Some Oklahoma Highway Patrol troopers are being blamed for a paperwork problem that could impact several DUI cases.
Right now, a statewide investigation is underway.
A candidate for the state house of representatives was just served his DUI charge two years after the alleged crime.
John Gibbons says no breathalyzer test done and no blood test ordered, so he thought the ordeal was settled.
Now, Oklahoma County DA, David Prater says he anticipates there are dozens of similar cases.
"Essentially, now we know there is a problem, where before, we didn't," said OHP spokesperson, Lt. Betsy Randolph. "Now, we're going to make sure that we fix it."
Lt. Betsy Randolph says in June 2012 a trooper arrested John Gibbons on suspicion of driving under the influence.
But, according to her, he didn't file the proper paperwork and charges were never filed. Until now.

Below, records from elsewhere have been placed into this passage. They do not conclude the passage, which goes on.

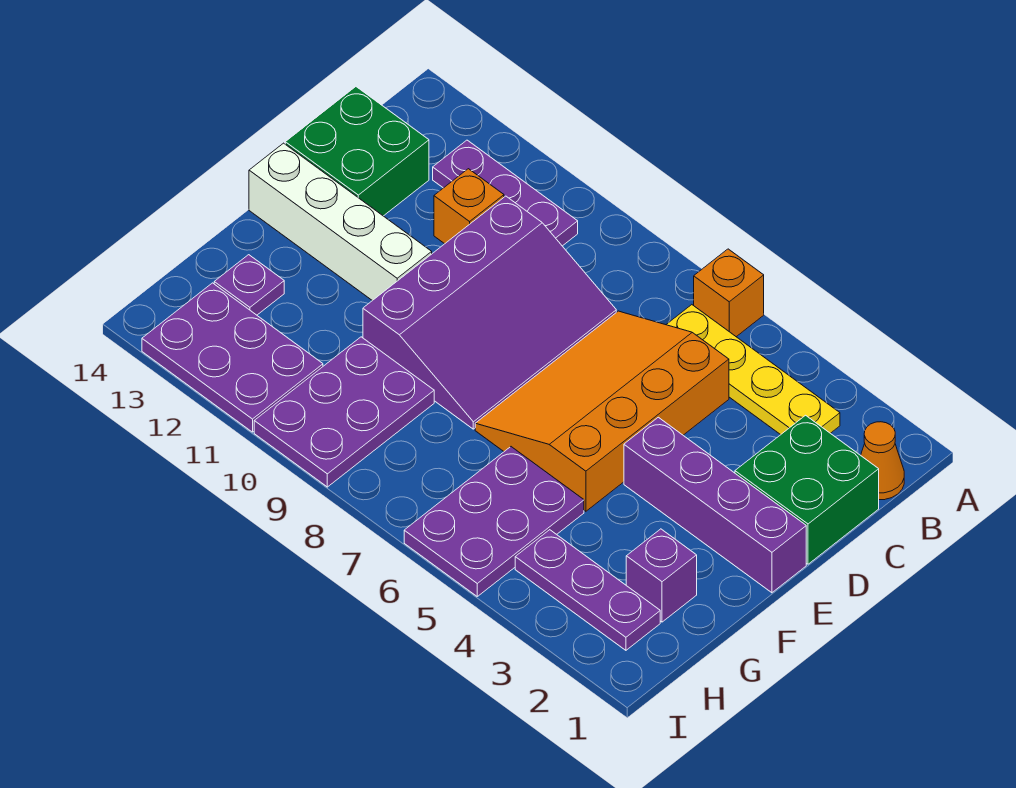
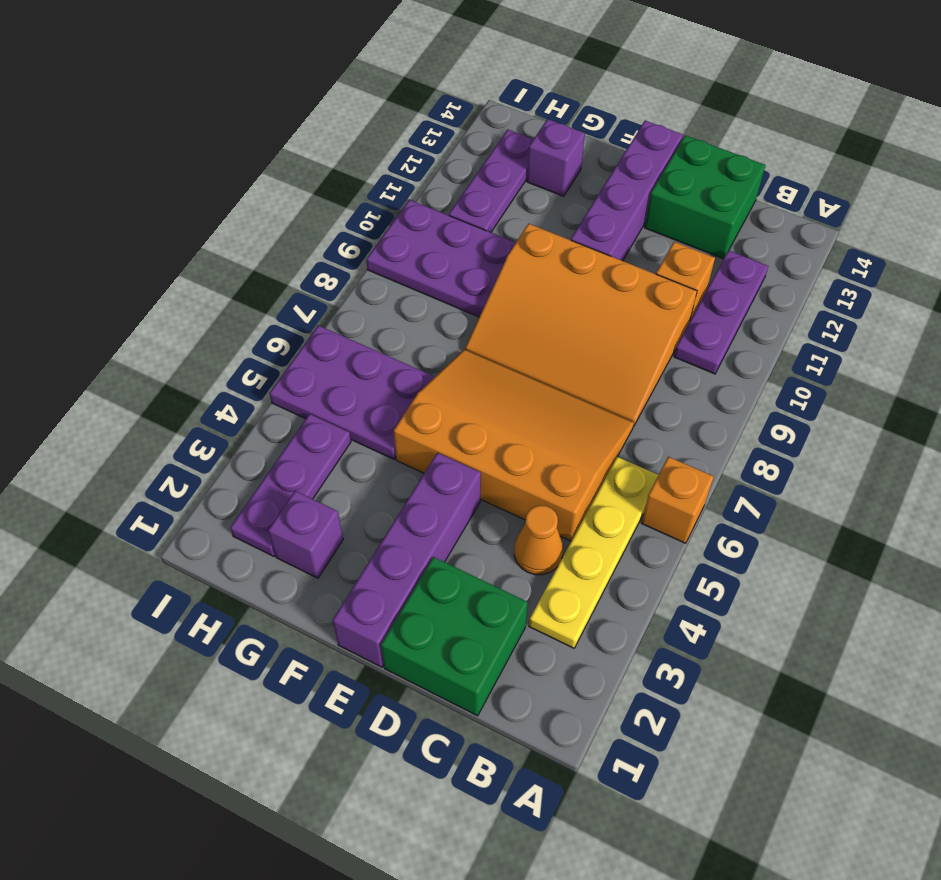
orange cone B1 level 1 -> orange cone C4 level 1
purple slope C8:F10 level 1 top 10 -> orange slope C8:F10 level 1 top 10
white brick E11:E14 level 1 -> purple brick E11:E14 level 1
purple plate G13 level 1 -> purple brick G13 level 1
purple plate H11:I13 level 1 -> purple plate H11:H13 level 1

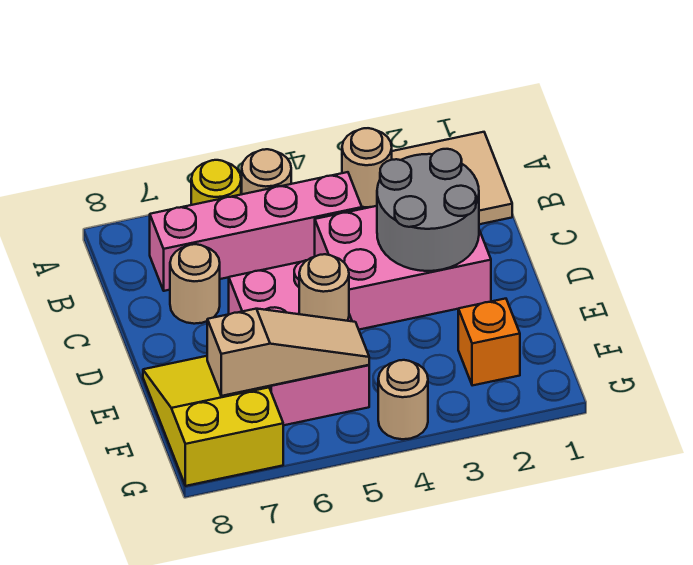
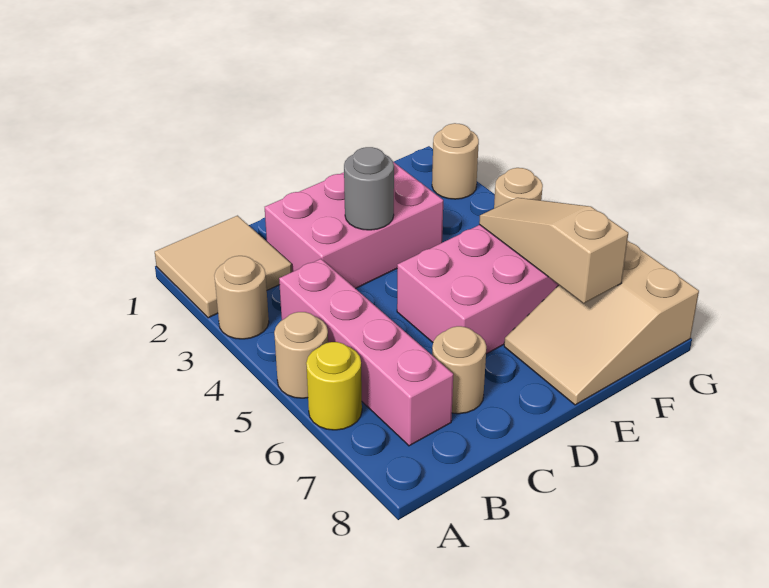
pink brick C2:D4 level 1 -> pink brick C2:E3 level 1
grey round brick C2:D3 level 2 -> grey round brick D3 level 2
tan round brick E5 level 2 -> tan round brick G2 level 1
yellow slope E7:G8 level 1 top G -> tan slope E7:G8 level 1 top G
orange brick F2 level 1 -> none

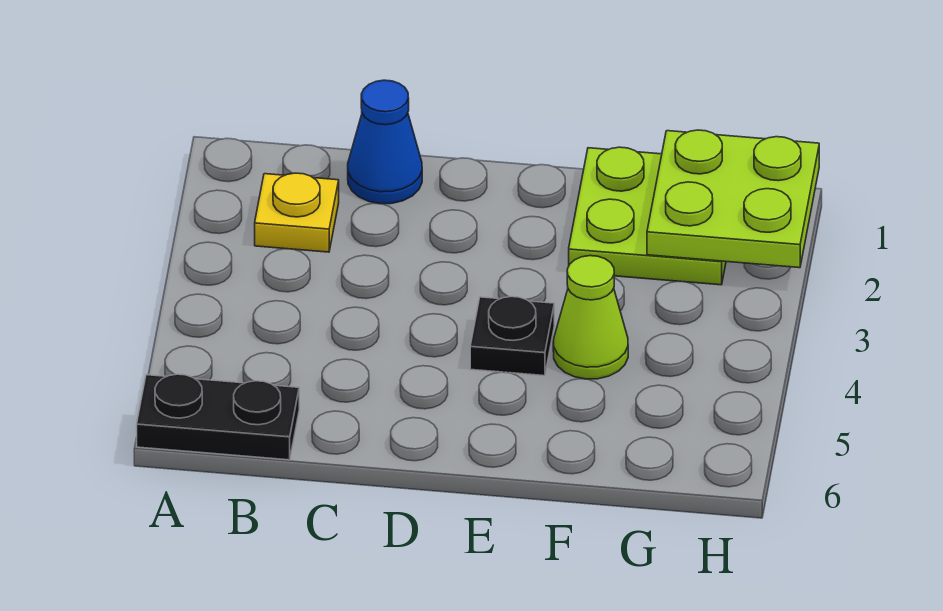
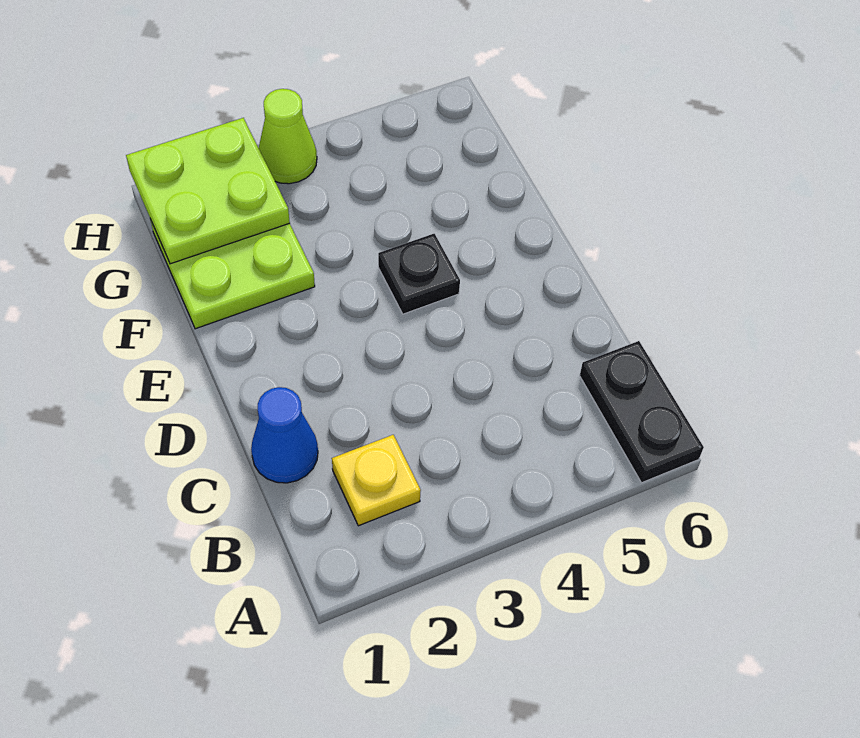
lime cone F4 level 1 -> lime cone H3 level 1

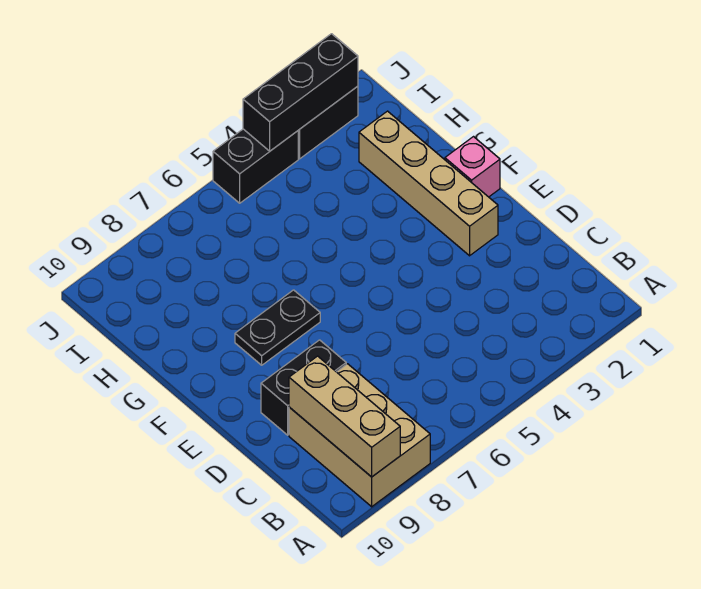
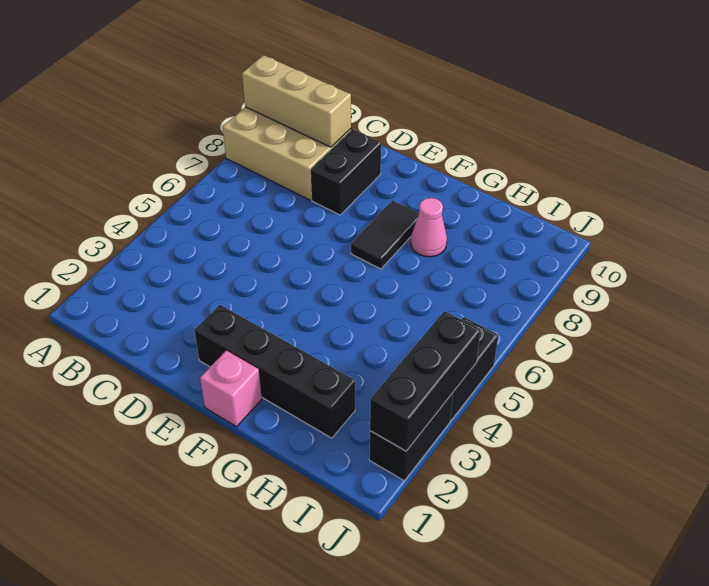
tan brick E2:H2 level 1 -> black brick E2:H2 level 1
black plate F7:F8 level 1 -> black tile F7:F8 level 1
none -> pink cone G8 level 1

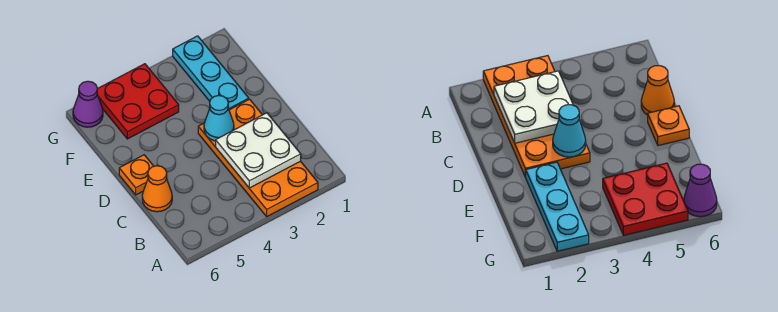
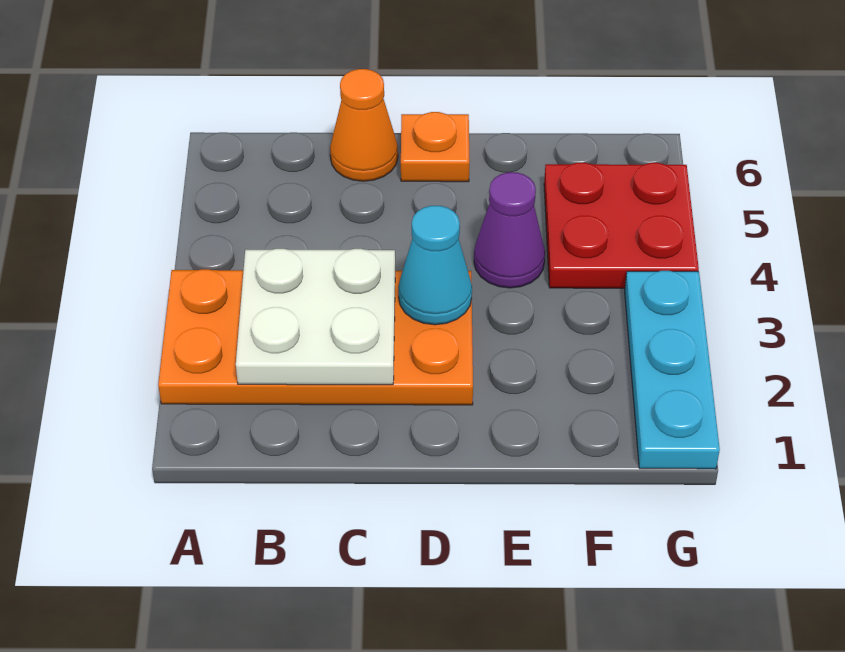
cyan plate E2:G2 level 1 -> cyan plate G1:G3 level 1
purple cone G6 level 1 -> purple cone E4 level 1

"We don't believe that it was malicious intent on his part, we believe it was a misunderstanding and a young trooper," said Lt. Randolph.
John Gibbons says while the timing of the misdemeanor DUI charge is suspect, he intends to remain in the race for House District 88.
"As far as we know, it's just this one case. Now there may be more," said Randolph.
Lt. Randolph says OHP Chief, Ricky Adams has initiated an investigation checking for problems statewide.
"Once that investigation is wrapped up, and that information is passed back on the chief, then he'll be able to make any additional recommendations, requirements, and get to the bottom of it," said Randolph.
The DA says this problem pre-dates the current OHP chief, calling it "inherited," and he's confident the chief will address the situation.
His office is working with OHP to identify other cases.
In Oklahoma, a DUI case can be filed up to three years after an arrest.